While the sample size of 20 participants may appear limited, it aligns with qualitative research standards that prioritize depth and contextual understanding over statistical generalization. The sample was purposefully constructed to capture a range of functional experiences, and data collection continued until theoretical saturation was reached. The recent literature confirms that smaller sample sizes are adequate when they provide rich, relevant insights and fulfill methodological principles such as saturation and heterogeneity [32]. Moreover, similar qualitative studies involving older adults have drawn meaningful conclusions from comparably small samples when demographic diversity and in-depth data collection have been ensured [33].
To enhance the transferability of our findings, we provide additional sociodemographic details of the participant sample (n = 20). The group included 11 women and 9 men, with an age range of 60 to 85 years (mean ≈ 72). Living arrangements varied: seven participants lived alone, five with partners, and eight in multigenerational households. Most belonged to low- to middle-income backgrounds and were retired, with occupations such as a seamstress, caregiver, or teacher reported. Common health conditions included arthritis, hypertension, and visual impairments, although some participants reported no chronic illness. All participants resided in urban or peri-urban areas of central Chile, including Viña del Mar, Valparaíso, and Villa Alemana. This diversity of profiles provides a rich context for exploring real-life functional adaptations in domestic environments.
The selection of cooking, dishwashing, and waste disposal as focal activities was based on a preliminary survey of 399 older adults, in which these tasks were identified as the most frequent and physically or environmentally challenging. This choice is further supported by recent studies that emphasize the significance of these IADLs in maintaining health and safety among older adults. For example, ref. [34] found a strong association between limitations in IADLs and poorer self-rated health among community-dwelling older adults. Ref. [35] highlighted the physical difficulties and safety concerns faced by older people when performing cooking tasks, while ref. [36] explored the use of smart-home technologies to monitor IADLs—including meal preparation and waste management—among older adults with cognitive impairment. The selection of cooking, dishwashing, and waste disposal as the focal tasks was grounded in the aforementioned survey results. These three IADLs emerged as the most frequently performed and most commonly reported as challenging. In addition to their physical demands—requiring manual dexterity, posture control, and mobility—they also carry symbolic and emotional significance. As such, they provide a multidimensional lens through which to examine functional adaptation strategies in everyday domestic life.

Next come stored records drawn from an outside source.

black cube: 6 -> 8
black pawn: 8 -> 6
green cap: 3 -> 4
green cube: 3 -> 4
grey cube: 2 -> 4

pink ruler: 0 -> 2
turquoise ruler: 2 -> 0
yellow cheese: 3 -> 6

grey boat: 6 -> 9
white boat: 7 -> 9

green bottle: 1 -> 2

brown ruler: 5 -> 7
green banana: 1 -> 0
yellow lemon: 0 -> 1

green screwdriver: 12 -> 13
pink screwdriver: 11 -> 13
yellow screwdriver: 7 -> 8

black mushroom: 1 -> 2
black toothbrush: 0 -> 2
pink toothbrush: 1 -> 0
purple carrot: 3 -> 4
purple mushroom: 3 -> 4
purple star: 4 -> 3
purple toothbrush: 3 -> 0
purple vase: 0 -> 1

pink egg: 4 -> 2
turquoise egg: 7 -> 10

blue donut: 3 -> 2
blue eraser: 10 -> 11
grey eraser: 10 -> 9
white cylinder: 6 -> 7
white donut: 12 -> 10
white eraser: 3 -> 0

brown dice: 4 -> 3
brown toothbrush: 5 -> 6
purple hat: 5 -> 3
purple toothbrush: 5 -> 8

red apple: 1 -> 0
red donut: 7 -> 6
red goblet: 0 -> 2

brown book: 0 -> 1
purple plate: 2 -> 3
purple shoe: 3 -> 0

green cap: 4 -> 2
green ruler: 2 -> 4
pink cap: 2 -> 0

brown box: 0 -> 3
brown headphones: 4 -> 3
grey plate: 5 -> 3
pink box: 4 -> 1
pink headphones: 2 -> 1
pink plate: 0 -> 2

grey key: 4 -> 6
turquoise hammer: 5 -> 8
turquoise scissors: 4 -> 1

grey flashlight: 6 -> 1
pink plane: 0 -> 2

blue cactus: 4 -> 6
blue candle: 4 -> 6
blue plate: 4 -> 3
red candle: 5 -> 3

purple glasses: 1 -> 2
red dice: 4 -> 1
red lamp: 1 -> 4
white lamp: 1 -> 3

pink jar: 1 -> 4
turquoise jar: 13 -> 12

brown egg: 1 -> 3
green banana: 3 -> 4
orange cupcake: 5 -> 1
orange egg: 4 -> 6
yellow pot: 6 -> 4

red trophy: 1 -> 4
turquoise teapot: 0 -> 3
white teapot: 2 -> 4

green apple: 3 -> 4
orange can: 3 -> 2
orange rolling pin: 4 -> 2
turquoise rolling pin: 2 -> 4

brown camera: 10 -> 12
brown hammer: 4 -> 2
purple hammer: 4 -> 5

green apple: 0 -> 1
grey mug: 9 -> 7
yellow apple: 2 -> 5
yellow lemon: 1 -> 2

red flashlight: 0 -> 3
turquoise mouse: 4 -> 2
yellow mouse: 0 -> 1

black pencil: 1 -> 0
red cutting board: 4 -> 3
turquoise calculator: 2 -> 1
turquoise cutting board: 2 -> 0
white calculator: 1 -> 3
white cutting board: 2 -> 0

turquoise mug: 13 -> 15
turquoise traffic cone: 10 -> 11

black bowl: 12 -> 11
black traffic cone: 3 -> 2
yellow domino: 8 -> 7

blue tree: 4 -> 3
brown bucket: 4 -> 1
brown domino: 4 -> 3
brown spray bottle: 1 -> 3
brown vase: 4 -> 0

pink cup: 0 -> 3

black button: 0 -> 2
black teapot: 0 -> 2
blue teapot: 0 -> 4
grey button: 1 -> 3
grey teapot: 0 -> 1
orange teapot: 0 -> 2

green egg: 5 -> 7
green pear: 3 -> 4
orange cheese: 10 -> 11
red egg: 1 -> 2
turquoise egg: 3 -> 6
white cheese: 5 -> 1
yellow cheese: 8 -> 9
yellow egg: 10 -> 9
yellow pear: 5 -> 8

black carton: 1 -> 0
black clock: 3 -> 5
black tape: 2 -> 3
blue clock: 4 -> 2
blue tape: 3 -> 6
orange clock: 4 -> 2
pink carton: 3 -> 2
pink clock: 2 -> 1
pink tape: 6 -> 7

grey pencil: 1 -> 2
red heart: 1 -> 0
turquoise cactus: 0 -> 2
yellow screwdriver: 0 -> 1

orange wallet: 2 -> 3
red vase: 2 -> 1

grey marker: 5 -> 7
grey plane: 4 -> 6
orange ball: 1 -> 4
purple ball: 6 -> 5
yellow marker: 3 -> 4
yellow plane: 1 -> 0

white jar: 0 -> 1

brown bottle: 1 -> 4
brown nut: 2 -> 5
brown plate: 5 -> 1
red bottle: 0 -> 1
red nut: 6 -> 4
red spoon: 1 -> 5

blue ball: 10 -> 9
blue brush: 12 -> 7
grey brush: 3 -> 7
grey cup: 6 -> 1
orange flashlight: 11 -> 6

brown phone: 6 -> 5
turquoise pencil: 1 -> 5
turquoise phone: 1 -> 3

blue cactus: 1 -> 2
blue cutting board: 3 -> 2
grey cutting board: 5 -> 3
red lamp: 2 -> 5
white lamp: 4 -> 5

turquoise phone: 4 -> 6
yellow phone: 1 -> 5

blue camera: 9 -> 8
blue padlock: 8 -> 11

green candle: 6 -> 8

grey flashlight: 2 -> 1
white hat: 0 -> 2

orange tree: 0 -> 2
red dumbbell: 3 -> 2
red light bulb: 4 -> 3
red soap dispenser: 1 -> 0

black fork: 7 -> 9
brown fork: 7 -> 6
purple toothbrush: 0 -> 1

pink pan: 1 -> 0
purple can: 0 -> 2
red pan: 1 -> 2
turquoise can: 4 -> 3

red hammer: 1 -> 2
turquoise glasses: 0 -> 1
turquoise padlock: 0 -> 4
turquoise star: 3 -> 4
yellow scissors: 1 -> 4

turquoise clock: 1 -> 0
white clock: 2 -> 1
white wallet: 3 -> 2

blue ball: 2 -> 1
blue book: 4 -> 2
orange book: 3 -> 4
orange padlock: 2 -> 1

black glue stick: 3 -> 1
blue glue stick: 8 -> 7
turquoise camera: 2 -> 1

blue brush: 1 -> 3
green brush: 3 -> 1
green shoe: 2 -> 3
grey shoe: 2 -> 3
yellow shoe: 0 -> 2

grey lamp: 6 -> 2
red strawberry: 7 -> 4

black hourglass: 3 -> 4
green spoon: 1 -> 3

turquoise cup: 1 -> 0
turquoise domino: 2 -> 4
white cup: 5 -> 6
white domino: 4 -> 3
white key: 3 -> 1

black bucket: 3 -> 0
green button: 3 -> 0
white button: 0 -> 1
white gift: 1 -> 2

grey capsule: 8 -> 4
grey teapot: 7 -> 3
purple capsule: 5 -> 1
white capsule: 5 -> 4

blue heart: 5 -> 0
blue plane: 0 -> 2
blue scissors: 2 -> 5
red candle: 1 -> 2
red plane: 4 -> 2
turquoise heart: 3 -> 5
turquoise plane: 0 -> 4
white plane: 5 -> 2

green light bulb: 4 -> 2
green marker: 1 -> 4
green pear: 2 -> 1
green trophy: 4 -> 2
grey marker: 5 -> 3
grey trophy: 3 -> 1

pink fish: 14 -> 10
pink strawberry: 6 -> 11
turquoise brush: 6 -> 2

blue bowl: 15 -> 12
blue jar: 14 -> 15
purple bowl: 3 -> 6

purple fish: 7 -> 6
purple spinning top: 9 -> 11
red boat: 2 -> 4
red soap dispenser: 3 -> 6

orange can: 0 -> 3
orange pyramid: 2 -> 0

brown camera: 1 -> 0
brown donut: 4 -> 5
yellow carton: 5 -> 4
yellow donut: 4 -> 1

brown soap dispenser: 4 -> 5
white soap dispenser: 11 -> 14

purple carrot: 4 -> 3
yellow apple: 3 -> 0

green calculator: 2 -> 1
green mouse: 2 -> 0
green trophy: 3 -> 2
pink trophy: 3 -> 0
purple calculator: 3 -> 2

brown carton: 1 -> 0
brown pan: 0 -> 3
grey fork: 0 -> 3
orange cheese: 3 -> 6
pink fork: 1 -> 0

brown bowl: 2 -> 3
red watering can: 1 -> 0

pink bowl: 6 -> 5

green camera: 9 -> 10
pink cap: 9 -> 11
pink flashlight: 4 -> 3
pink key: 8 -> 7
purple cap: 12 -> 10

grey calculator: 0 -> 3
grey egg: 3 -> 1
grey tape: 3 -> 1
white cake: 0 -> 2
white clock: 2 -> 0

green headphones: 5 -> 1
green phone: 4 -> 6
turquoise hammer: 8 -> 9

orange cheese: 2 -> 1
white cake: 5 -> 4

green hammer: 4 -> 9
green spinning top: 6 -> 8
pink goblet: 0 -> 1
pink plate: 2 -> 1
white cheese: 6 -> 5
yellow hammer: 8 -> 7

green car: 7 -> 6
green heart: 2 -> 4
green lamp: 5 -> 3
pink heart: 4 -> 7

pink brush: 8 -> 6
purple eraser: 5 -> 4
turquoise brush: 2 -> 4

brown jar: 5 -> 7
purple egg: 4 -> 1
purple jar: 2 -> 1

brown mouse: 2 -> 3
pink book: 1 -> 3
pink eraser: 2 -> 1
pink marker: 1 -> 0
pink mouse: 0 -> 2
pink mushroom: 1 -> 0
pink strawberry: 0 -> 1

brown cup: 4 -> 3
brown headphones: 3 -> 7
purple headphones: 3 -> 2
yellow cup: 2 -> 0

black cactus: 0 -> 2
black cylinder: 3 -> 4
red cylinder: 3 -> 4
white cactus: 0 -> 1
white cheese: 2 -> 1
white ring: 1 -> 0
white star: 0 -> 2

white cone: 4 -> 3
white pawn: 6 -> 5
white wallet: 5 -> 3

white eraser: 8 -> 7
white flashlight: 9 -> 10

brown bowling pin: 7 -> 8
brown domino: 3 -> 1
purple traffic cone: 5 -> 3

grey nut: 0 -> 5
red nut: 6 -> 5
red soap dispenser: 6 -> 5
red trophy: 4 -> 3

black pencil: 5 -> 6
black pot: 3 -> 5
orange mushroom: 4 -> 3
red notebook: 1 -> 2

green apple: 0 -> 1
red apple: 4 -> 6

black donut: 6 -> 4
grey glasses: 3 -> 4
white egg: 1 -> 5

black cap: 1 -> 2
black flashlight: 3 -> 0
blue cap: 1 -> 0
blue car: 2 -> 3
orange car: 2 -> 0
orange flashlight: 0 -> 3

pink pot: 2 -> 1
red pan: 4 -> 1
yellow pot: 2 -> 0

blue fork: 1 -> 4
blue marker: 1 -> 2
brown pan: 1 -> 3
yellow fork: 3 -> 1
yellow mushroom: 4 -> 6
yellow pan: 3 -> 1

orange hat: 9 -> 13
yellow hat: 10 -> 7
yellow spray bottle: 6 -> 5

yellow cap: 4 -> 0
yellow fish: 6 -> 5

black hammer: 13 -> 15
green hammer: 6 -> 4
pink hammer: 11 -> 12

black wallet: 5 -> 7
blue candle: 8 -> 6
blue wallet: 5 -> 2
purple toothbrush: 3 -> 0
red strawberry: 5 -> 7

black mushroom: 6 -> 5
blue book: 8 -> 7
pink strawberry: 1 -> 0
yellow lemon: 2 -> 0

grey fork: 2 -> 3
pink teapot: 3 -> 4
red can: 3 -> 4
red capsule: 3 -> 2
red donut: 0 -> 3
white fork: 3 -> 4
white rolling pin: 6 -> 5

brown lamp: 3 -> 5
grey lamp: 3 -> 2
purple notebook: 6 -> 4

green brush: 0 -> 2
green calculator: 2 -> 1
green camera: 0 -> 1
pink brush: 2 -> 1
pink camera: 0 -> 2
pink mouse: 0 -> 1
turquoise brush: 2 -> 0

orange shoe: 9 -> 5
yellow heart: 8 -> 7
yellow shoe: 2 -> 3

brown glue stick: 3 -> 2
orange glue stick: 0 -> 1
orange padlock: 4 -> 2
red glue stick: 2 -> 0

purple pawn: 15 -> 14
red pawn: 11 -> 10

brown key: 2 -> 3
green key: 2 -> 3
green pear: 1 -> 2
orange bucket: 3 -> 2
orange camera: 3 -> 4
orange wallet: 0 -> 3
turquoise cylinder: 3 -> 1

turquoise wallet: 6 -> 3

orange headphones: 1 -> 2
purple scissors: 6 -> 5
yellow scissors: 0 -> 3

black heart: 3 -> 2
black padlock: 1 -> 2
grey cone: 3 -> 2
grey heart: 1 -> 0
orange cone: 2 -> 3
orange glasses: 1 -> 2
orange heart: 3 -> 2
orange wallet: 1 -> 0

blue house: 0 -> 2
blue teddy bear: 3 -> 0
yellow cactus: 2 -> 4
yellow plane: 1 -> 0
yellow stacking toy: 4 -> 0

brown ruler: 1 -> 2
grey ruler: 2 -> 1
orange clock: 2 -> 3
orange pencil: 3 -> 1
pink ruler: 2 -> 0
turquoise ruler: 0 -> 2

2.3. Data Collection Techniques

Two complementary strategies were used:
  • Non-participant direct observation (n = 11): Real-time observations of domestic tasks were conducted in participants’ homes. A structured protocol was used, including photographic records, a chronological description of the phases of each activity, and notes on tools used, body movements, and identified barriers. This technique allows researchers to document behaviors in context without intervening in the activity [31]. The observation sheet included predefined fields to record object use, spatial limitations, and body strategies.
  • In-depth case studies (n = 9): A context-sensitive observation guide was used, accompanied by field notes, spatial sketches, and documentation of informal adaptations. This method helped capture the symbolic and emotional dimensions of domestic routines [37].
In both strategies, participants were observed while performing at least one of the following activities: cooking (n = 4), dishwashing (n = 3), and taking out the trash (n = 4).
This methodological approach aligns with user-centered design principles and supports the research aim of identifying real-world compensatory strategies that older adults use in their homes, generating design-relevant insights grounded in observed behavior (Figure 2).

2.4. Data Analysis

The data was analyzed using thematic analysis and axial coding according to grounded theory principles [38]. The process included
  • Open reading and initial coding [39];
  • Grouping of categories around central phenomena;
  • Identification of causal conditions, consequences, and action/interaction strategies.
The analysis was supported by ATLAS.ti v23 software, which provides advanced tools for qualitative data analysis. Triangulation among researchers and theoretical saturation were used to ensure the reliability of the analytic process [40].
The coding process began with in vivo coding of participant actions and comments (e.g., “I place the dishes in order to avoid bending” or “I wash everything at once to get it over with”), which evolved into descriptive codes such as “sequencing strategies” or “effort minimization”. These were later grouped into axial categories including “temporal redistribution”, “ergonomic adaptation”, and “symbolic meaning of routines”.
A coding tree (Figure 3) was developed to visualize the progression from initial codes to axial categories, supporting analytical transparency and trustworthiness as recommended in thematic analysis guidelines [41].
Additionally, Table 1 presents illustrative quotes corresponding to each major theme, highlighting the participants’ voices and grounding analytical claims in the field data.
Although formal member checking was not implemented due to logistical constraints, results were validated through regular team coding sessions, analyst triangulation, and alignment with previous findings from the larger Fondecyt study. Future iterations may incorporate participant feedback in the design of assistive strategies, as part of a follow-up co-design phase.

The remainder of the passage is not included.